Week One looks at colour theory: 3-primary colours, 6-primary colours, neutrals, and coloured greys. The practical resources (exercises) are shown below so learners can complete their tasks at home and refer to in support of their future projects.

Colour Wheels (3/6 primaries)
Core Task: study, blend, test and paint two colour wheels (primary and secondary colours only) as shown below (top - 3 primaries, lower 6 primaries - warm and cold). NB note the named colours on the lower wheel apply to paint rather than pastel but may help you in choosing which pastels are cold and which are hot:


Core Task: from the upper colour wheel mix the inner segments which are the six neutrals*. These combine a primary and a secondary (by blending together the opposite colours - orange and blue, yellow and violet, red and green). To vary the opposite neutrals, mix slightly more of the nearest colour e.g. in the blue-orange mixtures, to get two different neutrals the segment near to the primary blue has slightly more blue added in the mix and for the one near the orange needs an orange bias in the mixture. 

NB:  you will need to experiment with the order in which you blend the colours to alter the colour bias or weight yellow-orange, red-orange and so on. For example, by laying yellow first then red on top will give you a red bias (a red-orange) whereas laying red first followed by yellow on top will give a yellow bias (a yellow-orange) to the secondary colour (orange) produced.

*A pure neutral is made of equal amounts of the constituent colours e.g. 50% blue and 50% orange (with secondaries also consisting of 50-50 mixes, so 50% yellow and 50% red, 50% blue and 50% red, 50% blue, 50% yellow)

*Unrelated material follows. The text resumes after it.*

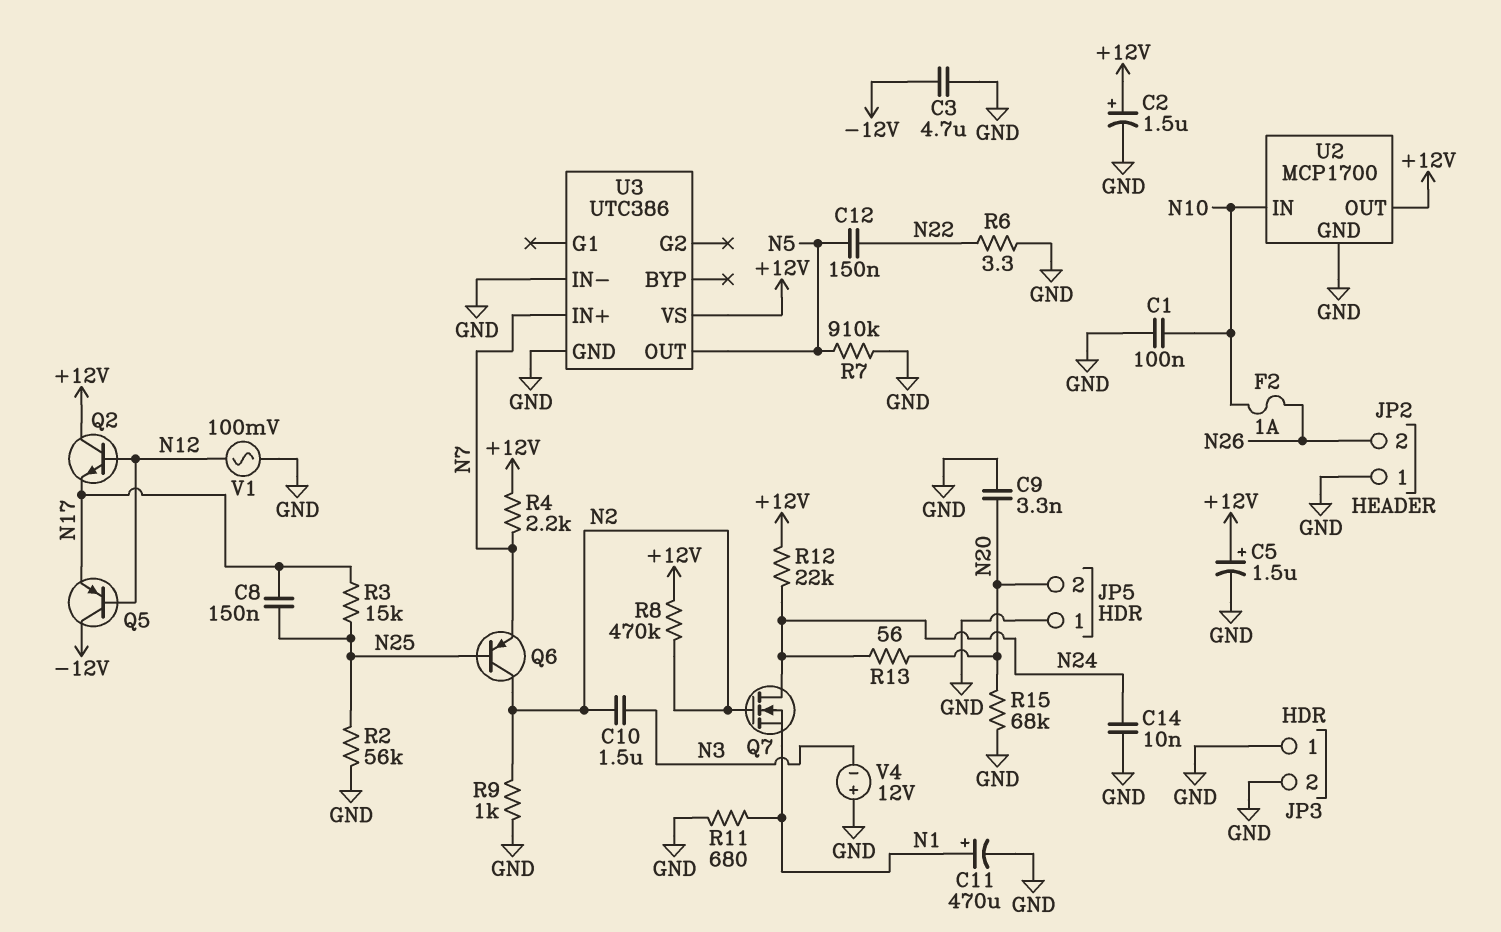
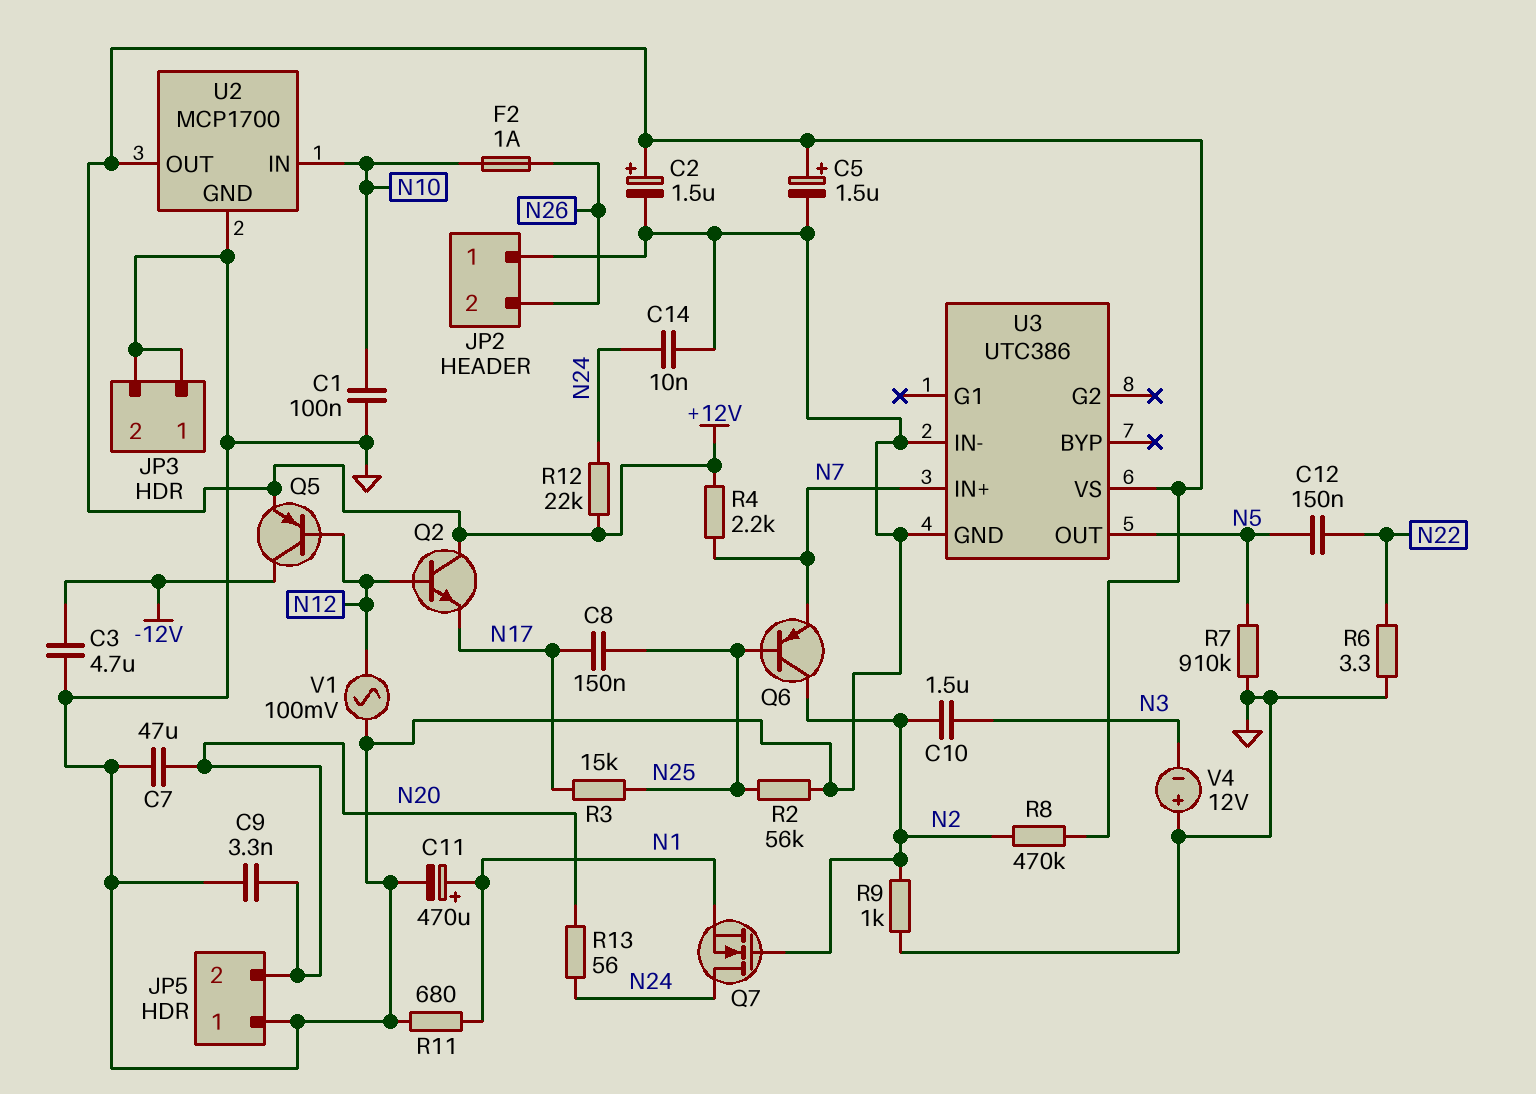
C7: none -> 47uF (GND, N20)
Q5: PNP (B N12, C -12V, E N17) -> PNP (B N12, C -12V, E +12V)
R15: 68k (GND, N20) -> none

Extension Task: mix a range of coloured greys. Coloured greys are probably the type of colours you will mix most often. These are not pure neutrals as the mixture of primary to secondary varies e.g. 90% blue and 10% orange, 20% yellow and 80% violet and so on. Draw a grid like below and paint the 3 primary colours at the top and the 3 secondaries at the bottom. Then blend the two opposites (also called complementary colours) in varying amounts. The more cells in the grid the better. However many you have in your grid, the middle line will be 50% primary and 50% secondary.